11 Mars 2019

Merci l'espace !

Elise Plumet est journaliste en France, dans un monde où aucun engin n’a jamais été envoyé dans l’espace. Imaginez : l’aventure spatiale n’a jamais eu lieu ! Ce récit de science-fiction, basé sur les notes de la reporter, révèle tous les services et les objets de notre quotidien qui sont hérités du spatial. Et tous ceux qui nous attendent demain, et que le CNES aide déjà à imaginer.

Un monde sans satellite

Elise Plumet raconte dans ses notes son quotidien, sa vie, son travail, de journaliste, en France. Sauf que dans son monde, l’exploration spatiale n’a jamais eu lieu. Qu’est-ce que ça change ?

11 mars 2019 – Mauvais départ

Mmm, mauvais réveil. Ce matin la grève des postiers m’a privée du courrier. Pas de journal, impossible de vérifier si mon dernier article a bien été publié. Comme un fait exprès, le téléphone est en panne !
Tout ça alors que je dois préparer mon prochain reportage en urgence.
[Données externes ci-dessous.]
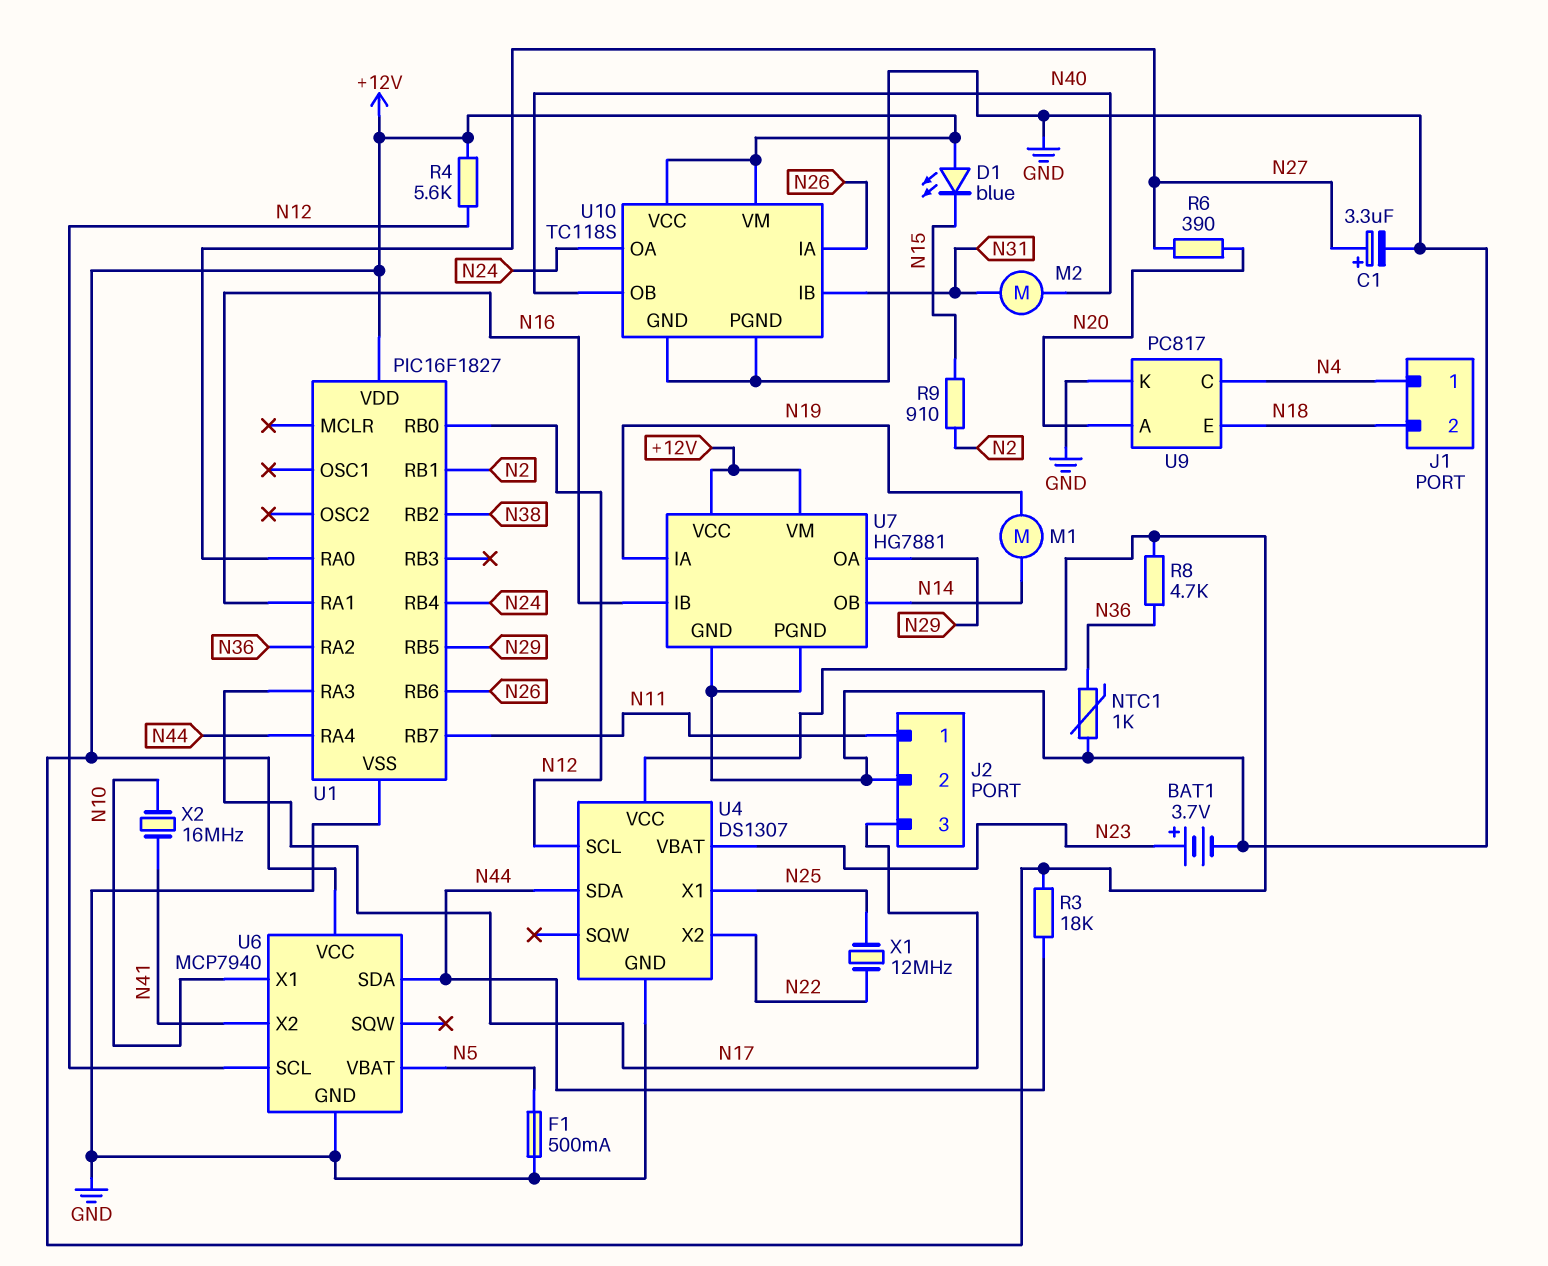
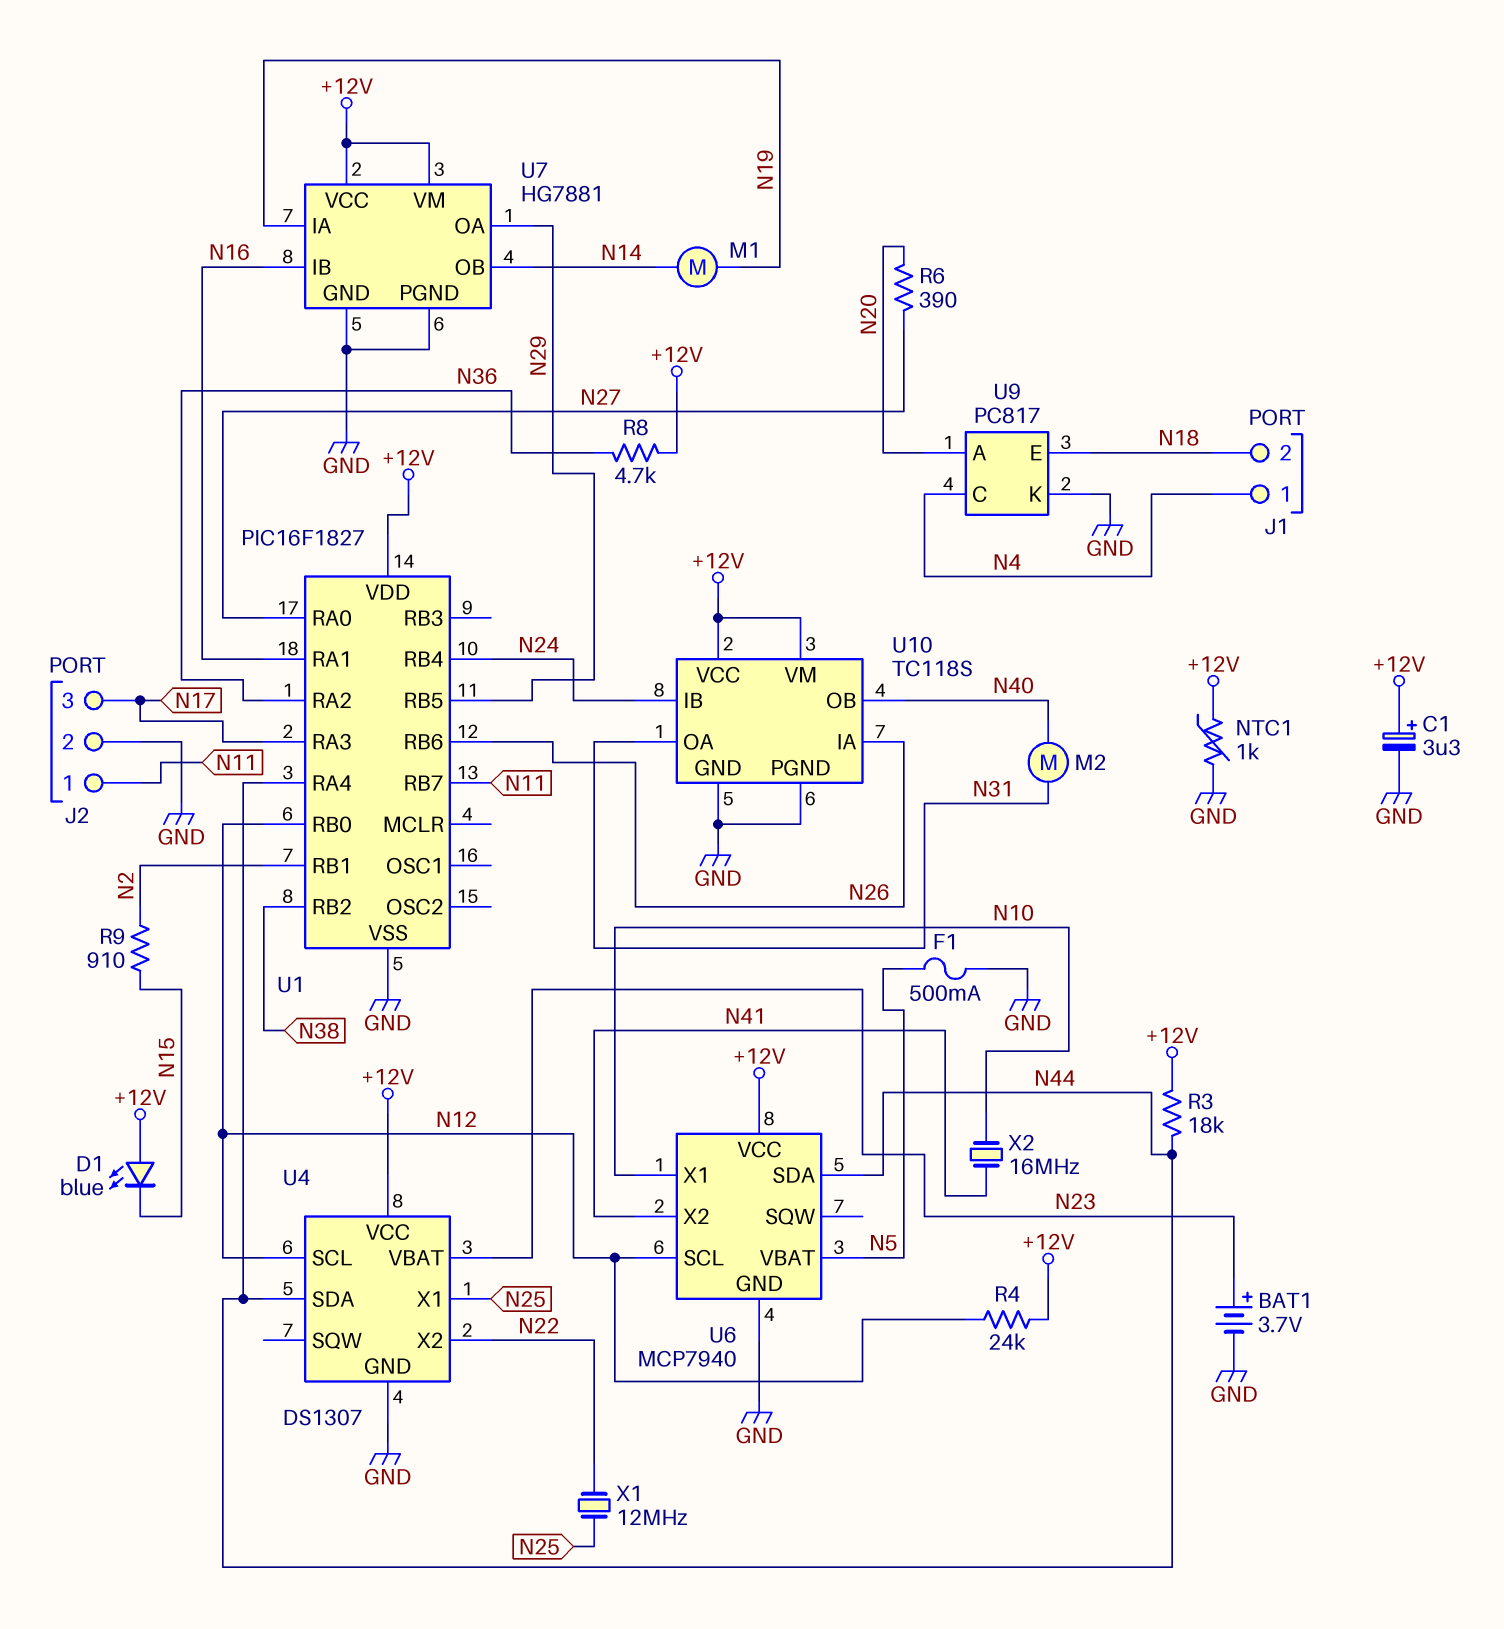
C1: 3.3uF (plus N27, minus GND) -> 3.3uF (plus +12V, minus GND)
NTC1: 1k (GND, N36) -> 1k (+12V, GND)
R4: 5.6k (+12V, N12) -> 24k (+12V, N12)
U10 pin IB: N31 -> N24
U10 pin OA: N24 -> N31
Le journal m’envoie suivre l’équipe européenne qui part dans 2 jours au Pérou. Des scientifiques et des ingénieurs vont aider les secours locaux et tenter de comprendre pourquoi ce pays subit de si terribles inondations.
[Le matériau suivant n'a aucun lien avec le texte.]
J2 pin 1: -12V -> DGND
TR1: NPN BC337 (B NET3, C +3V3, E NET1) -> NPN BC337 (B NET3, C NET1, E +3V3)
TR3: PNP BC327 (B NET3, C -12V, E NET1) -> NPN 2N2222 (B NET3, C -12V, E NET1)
Pas de téléphone, donc pas de Minitel. Je vais devoir aller jusqu’à l’aéroport pour connaître les horaires des prochains vols et acheter les billets. Quelle perte de temps ! Espérons que je trouve un taxi.
Grrr, et bien sûr, le frigo est vide. Plus que des miettes de chips, je déteste ! Qui a eu l’idée de vendre des chips dans des paquets souples ? Je ne sais pas, mettez les chips en boîte, quoi ! Et même pas quelques pièces pour m’acheter un sandwich à la boulangerie du coin. Il faut aussi que je passe prendre de l’argent à la banque.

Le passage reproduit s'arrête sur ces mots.